This small project aims at helping researchers who are working on SNS and learning analytics collect data in an easier way, specifically those researchers who want to collect data from Twitter by hashtag. There are two scenarios:
- Collect data from the past
- Collect data in future
Authentication, first thing first
- Install R (http://www.r-project.org; if you are on a PC, you may want to install R studio (http://www.rstudio.com) too)
- Create a new application on https://apps.twitter.com (you need a Twitter account first). Remember to set the Callback URL as http://127.0.0.1:1410 when creating the application.
- Save the consumer key and consumer secret for future use.
- Run the code in Authentication.R; please remember to replace "xxxxx" with your own consumer key and secrets.
Collect data from the past
Twitter API limits data collection using hashtag from what happened before. If you have to collect full data in the past, you may consider doing the following things.

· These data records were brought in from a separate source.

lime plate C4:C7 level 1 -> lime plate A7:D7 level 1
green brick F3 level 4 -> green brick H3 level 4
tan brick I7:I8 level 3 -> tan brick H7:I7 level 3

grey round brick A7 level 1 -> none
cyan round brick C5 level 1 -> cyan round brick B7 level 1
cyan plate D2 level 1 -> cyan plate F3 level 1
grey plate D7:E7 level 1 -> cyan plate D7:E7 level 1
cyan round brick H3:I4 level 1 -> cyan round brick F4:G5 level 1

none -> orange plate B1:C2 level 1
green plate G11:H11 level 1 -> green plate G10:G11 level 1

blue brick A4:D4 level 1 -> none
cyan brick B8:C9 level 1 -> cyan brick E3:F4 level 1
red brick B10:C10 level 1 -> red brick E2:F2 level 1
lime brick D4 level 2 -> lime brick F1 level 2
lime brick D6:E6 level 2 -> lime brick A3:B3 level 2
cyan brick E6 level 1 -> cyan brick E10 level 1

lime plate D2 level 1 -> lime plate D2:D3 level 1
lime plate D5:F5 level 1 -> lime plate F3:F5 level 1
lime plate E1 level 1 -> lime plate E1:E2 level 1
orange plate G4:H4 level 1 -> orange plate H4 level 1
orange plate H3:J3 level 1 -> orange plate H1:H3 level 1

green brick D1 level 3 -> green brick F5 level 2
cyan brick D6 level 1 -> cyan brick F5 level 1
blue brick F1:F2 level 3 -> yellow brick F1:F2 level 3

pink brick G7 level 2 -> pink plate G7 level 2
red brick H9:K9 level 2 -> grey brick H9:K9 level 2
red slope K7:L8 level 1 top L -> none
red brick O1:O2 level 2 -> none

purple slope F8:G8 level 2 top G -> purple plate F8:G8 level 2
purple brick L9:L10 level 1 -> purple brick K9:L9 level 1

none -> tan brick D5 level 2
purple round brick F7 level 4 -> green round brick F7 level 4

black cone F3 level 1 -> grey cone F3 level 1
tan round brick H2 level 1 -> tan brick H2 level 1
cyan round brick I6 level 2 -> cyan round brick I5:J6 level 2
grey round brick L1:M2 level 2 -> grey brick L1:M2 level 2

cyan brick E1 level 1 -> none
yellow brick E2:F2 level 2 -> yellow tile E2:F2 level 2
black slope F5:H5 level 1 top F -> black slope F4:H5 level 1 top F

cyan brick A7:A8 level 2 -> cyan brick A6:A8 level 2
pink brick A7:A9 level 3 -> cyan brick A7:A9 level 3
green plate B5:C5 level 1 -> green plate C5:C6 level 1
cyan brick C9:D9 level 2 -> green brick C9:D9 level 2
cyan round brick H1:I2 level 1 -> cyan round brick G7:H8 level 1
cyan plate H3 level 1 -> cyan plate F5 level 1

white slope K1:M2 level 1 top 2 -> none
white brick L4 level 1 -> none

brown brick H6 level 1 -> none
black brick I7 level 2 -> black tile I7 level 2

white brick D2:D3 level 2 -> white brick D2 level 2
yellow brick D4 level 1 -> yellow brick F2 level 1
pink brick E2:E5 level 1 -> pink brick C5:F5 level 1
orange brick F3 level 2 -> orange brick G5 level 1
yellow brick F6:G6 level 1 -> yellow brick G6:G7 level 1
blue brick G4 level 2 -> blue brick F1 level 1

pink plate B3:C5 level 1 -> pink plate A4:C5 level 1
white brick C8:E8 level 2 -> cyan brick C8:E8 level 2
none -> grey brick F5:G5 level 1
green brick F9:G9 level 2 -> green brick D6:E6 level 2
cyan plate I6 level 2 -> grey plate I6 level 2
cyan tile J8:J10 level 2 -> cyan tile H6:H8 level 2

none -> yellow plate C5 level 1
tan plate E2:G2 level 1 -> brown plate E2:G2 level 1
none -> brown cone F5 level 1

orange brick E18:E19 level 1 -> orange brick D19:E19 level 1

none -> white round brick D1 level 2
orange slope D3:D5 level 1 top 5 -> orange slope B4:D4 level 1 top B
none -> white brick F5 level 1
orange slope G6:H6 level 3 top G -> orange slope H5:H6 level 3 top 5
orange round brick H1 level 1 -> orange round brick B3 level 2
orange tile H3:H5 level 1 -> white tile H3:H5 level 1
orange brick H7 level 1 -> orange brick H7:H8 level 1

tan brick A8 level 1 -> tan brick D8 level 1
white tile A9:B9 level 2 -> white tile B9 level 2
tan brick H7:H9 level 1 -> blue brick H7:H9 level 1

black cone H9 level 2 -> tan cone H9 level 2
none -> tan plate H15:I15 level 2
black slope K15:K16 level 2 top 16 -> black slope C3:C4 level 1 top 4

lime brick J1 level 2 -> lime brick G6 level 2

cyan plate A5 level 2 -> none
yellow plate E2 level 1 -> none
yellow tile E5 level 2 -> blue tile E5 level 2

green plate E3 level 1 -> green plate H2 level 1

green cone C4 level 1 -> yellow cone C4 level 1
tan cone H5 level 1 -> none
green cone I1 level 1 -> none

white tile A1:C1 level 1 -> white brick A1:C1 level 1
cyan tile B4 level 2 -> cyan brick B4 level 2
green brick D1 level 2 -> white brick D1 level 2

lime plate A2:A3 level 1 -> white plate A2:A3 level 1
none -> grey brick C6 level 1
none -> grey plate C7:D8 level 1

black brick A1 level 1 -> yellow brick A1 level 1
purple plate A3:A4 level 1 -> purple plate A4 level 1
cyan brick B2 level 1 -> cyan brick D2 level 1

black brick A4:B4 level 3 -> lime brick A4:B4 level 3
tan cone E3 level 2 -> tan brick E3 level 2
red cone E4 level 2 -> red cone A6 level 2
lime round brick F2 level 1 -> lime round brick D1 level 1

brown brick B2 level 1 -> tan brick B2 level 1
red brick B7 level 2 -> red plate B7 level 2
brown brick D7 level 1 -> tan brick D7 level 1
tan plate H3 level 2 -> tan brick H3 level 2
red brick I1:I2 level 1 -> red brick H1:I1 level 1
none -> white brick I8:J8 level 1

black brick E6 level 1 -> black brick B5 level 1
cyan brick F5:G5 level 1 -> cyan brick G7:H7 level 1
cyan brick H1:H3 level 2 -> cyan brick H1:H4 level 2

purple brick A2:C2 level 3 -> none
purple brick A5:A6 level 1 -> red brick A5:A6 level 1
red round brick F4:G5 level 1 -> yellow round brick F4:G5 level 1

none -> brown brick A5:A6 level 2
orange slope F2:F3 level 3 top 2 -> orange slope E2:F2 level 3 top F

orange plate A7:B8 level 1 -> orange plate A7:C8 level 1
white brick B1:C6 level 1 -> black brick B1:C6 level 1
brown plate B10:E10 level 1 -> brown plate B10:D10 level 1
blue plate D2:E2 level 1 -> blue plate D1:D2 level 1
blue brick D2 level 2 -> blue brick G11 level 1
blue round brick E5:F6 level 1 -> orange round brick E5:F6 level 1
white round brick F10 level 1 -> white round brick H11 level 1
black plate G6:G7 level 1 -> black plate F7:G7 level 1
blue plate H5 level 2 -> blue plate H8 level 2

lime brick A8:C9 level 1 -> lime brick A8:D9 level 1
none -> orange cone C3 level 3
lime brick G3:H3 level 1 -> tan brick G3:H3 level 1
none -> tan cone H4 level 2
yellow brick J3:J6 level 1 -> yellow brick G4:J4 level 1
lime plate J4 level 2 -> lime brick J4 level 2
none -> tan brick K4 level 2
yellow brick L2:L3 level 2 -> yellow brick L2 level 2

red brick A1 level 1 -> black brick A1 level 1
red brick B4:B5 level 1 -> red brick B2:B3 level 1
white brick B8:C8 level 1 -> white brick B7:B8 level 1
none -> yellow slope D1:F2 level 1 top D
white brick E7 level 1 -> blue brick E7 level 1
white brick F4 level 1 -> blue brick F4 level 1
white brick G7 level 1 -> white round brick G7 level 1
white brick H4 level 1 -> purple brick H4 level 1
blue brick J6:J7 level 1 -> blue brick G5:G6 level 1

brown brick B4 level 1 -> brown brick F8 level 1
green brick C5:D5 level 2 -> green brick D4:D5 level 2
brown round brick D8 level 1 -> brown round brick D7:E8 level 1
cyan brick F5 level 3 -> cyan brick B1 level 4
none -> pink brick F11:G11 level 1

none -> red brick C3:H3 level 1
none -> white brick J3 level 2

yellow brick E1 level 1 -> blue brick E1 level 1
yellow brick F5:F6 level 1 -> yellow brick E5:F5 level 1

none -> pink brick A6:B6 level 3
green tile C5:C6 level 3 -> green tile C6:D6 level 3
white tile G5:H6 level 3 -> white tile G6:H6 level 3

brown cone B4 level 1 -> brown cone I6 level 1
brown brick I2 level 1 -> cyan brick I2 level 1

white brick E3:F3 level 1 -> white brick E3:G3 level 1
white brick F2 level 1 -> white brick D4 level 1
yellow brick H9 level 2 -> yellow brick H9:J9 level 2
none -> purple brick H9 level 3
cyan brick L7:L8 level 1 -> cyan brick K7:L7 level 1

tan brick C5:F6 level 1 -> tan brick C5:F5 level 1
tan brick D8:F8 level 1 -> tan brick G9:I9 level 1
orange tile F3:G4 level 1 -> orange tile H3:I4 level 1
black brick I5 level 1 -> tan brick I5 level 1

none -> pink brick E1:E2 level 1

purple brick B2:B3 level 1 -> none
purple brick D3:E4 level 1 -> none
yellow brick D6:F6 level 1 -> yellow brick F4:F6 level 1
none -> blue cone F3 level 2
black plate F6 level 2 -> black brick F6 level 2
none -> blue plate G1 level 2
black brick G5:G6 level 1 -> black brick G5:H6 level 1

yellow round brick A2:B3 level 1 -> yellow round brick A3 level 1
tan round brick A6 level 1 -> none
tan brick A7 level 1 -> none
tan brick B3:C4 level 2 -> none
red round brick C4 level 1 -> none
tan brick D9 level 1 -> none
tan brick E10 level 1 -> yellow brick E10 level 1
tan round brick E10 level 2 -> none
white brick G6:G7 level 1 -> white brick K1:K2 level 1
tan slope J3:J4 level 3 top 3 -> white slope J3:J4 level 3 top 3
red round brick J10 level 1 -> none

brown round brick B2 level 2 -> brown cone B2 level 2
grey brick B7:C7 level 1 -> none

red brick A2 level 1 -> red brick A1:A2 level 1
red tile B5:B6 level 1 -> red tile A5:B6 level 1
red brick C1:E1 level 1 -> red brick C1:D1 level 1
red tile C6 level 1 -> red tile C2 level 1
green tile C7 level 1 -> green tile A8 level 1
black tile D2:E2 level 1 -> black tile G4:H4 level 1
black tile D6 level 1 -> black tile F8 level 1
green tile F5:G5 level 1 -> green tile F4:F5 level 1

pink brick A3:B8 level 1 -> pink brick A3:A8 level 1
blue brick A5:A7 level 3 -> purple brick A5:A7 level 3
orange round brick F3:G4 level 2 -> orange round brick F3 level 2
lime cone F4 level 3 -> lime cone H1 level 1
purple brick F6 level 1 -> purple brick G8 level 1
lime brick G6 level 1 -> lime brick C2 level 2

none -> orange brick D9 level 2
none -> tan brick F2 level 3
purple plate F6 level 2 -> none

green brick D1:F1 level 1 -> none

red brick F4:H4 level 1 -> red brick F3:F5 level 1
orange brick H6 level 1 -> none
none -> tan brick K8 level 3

- Search the hashtage on Twitter, and scroll down untill all tweets are loaded on that webpage.
- Save the webpage as html file on your local drive, and put it in the working directory of R
- Run the code in parseTwitterPageByHashtag.R
- Type in the Console the function named getData. Provide the needed parameters to the function, including the hastag, the file name of the html file you just saved, and the name of output csv file. An example is as: getData('#mayedit2000', 'tweets.html', 'cleanTotalTweets').
Note: If the codes in parseTwitterPageByHashtag.R don't run or give you errors, please try the codes in parseTwitterPageByHashtag-version2.R. The steps are exactly the same as above.
Collect data in future
If you plan carefully, you can collect the data by hashtag from what will happen in future in an easier way (e.g., some learning activity on Twitter). Please note that this method works only for small scale studies. You may go through the following steps one time per week as the online activities go on.
- Run the code in hashtagSearch.R
- Type in the Console the function named tweetCollect. Provide the needed parameters to the function, including the hashtag you would like to collect data by, number of tweets you would like to collect, and the name of output csv file. An example is as: tweetCollect('#edit2000', 300, 'tweets'). On PC, the same example should be as tweetCollect('#edit2000', 300, 'tweets')